Tindakan Oditurat Militer yang hanya mendakwa terdakwa dengan Pasal 351 Ayat 1 KUHP dan menuntut dengan penjara 3 bulan kurungan yang diikuti dengan vonis 3 bulan oleh majelis hakim merupakan bentuk dari perlindungan institusi militer bagi prjaurit yang melakukan kekerasan dan hal itu jelas semakin memperburuk citra penegakan hukum di peradilan militer. Padahal, secara hukum terdakwa juga bisa dikenakan dengan pasal 18 ayat 1 UU No. 40 Tahun 1999 Tentang Pers karena tindakannya tidak saja melakukan penganiayaan tetapi juga dengan sengaja melakukan tindakan yang berakibat menghalang-halangi atau menghambat wartawan/pers untuk mencari, memperoleh, dan menyebarluarkan gagasan dan informasi. Selain itu, Robert Simanjuntak juga harus dikenakan ketentuan Pasal 52 KUHP tentang pemberatan pidana karena ia telah melanggar suatu kewajiban dari jabatannya dan telah melakukan perbuatan pidana memakai kekuasaan, kesempatan atau sarana yang diberikan kepadanya karena jabatannya.

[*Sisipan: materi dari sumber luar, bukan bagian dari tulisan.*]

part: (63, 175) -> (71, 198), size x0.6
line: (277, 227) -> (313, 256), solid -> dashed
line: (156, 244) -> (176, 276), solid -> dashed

Penyelengaraan peradilan militer hanyalah ajang pemberian keadilan semu melalui sebuah teaterikal proses persidangan. Vonis terhadap Letkol Robert Simanjuntak tidak hanya membuktikan bahwa Peradilan MIliter masih menjadi sarana impunitas bagi prajurit yang melanggar ketentuan perundangan-undangan yang menimbulkan korban sipil namun juga ancaman bagi masyarakat sipil atas kebebasan pers yang dijamin oleh Undang-undang

Berdasarkan hal di atas, kami meminta kepada Panglima TNI Republik Indonesia memeriksa Oditur Kolonel CHK Rizaldi SH. karena patut diduga telah dengan sengaja mengkerdilkan kasus tersebut di atas dan telah salah menerapkan hukum dengan tidak menggunakan Pasal 18 ayat (1) Undang-undang Pers Jo Pasal 52 KUHP dalam dakwaannya. Selain itu meminta kepada Komisi Yudisial untuk melakukan pemeriksaan terhadap Majelis Hakim yang mengadili perkara tersebut yang terdiri dari Kolonel CHK Dr. Djodi Suranto, Kolonel CHK TR Samosir dan Kolonel CHK Hariadi Eko Purnomo, karena patut diduga majelis hakim tidak berpihak kepada rasa keadilan publik baik dalam penerapan hukum maupun menimbang fakta-fakta persidangan.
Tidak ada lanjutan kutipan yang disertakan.